Aunque se adueñó del balón y mandó en la cancha de la Arena Athletico Paranaense, el favorito River Plate sufrió más de lo esperado y se jugará su destino en el partido de vuelta, el 1 de diciembre en Argentina.

El vencedor de esta llave se enfrentará en los cuartos de final con el ganador de los choques entre Independiente de Valle (ECU) y Nacional (URU).

Pragmatismo vs buen fútbol

El papel, en el fútbol, resiste todo. Inclusive una aparente igualdad entre equipos con presentes tan disparejos. River, en teoría, debía haber ganado con tranquilidad este juego ante las bajas por el nuevo coronavirus de su rival.

Bastó una desconcentración de sus centrales, Díaz y el capitán Javier Pinola, para que el recién ingresado Bissoli derrotara a Armani en un zapatazo de derecha desde fuera del área, en la segunda opción de los anfitriones en todo el partido.

Los millonarios, hombre a hombre, son más, pero si algo ha mostrado el equipo del experimentado Autuori es que en la unión está su fortaleza.

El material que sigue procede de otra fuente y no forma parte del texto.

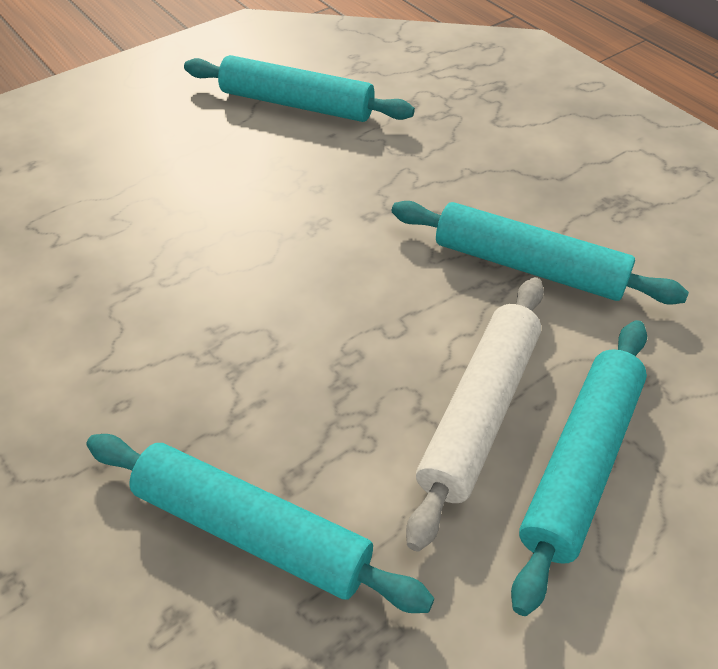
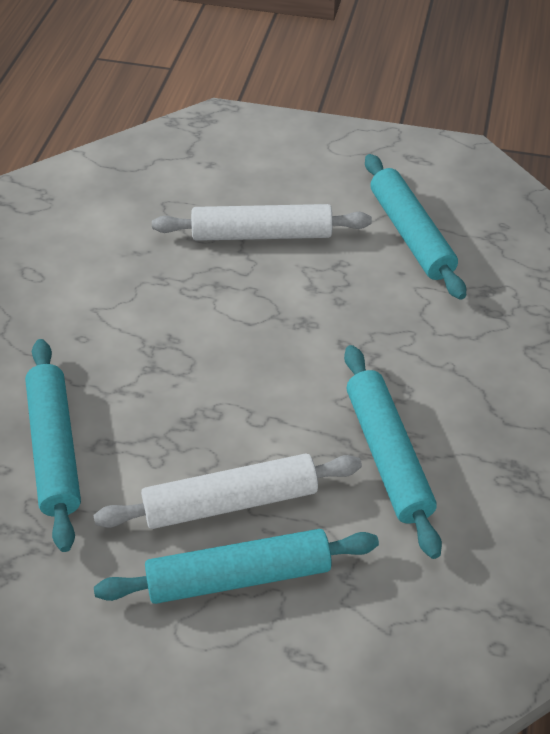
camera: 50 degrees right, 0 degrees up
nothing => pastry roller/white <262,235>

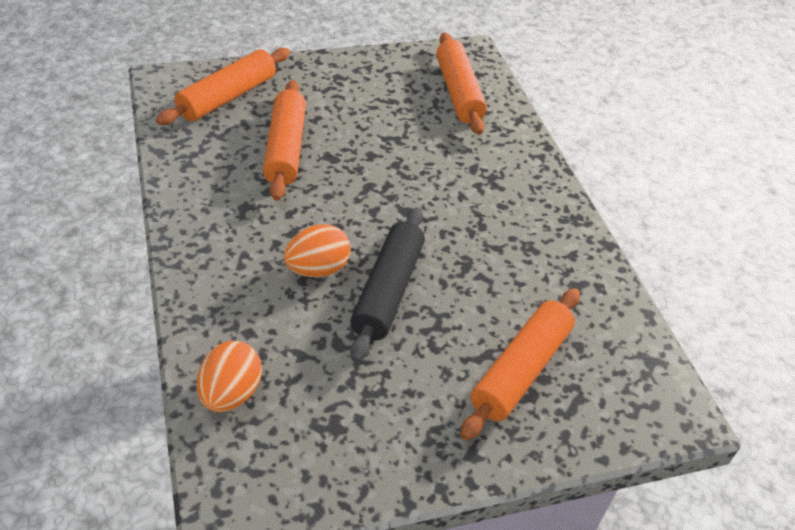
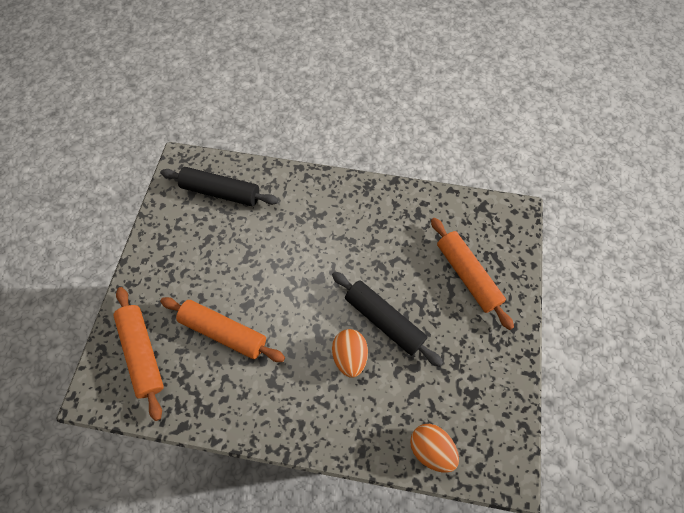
camera: 60 degrees left, 20 degrees up
pastry roller/orange <458,92> => pastry roller/black <221,192>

El desparpajo del cafetero Jorge Carrascal y el poderío ofensivo de Lucas Pratto, que ingresaron en la segunda parte, apenas incomodaron a los locales. Ni siquiera la imprudencia de Reinaldo, que dejó a los brasileños con diez tras doble amonestación, doblegó al 'Furacao'.

El poderío del Paranaense fue aguantar y sorprender, y consolidar una tendencia que en Europa ya es moda: el pragmatismo vence al buen fútbol. Pero que es tendencia desde que aguante. Si no funciona, por un cabezazo de última hora, como el de Díaz, en un córner, hay que revaluar.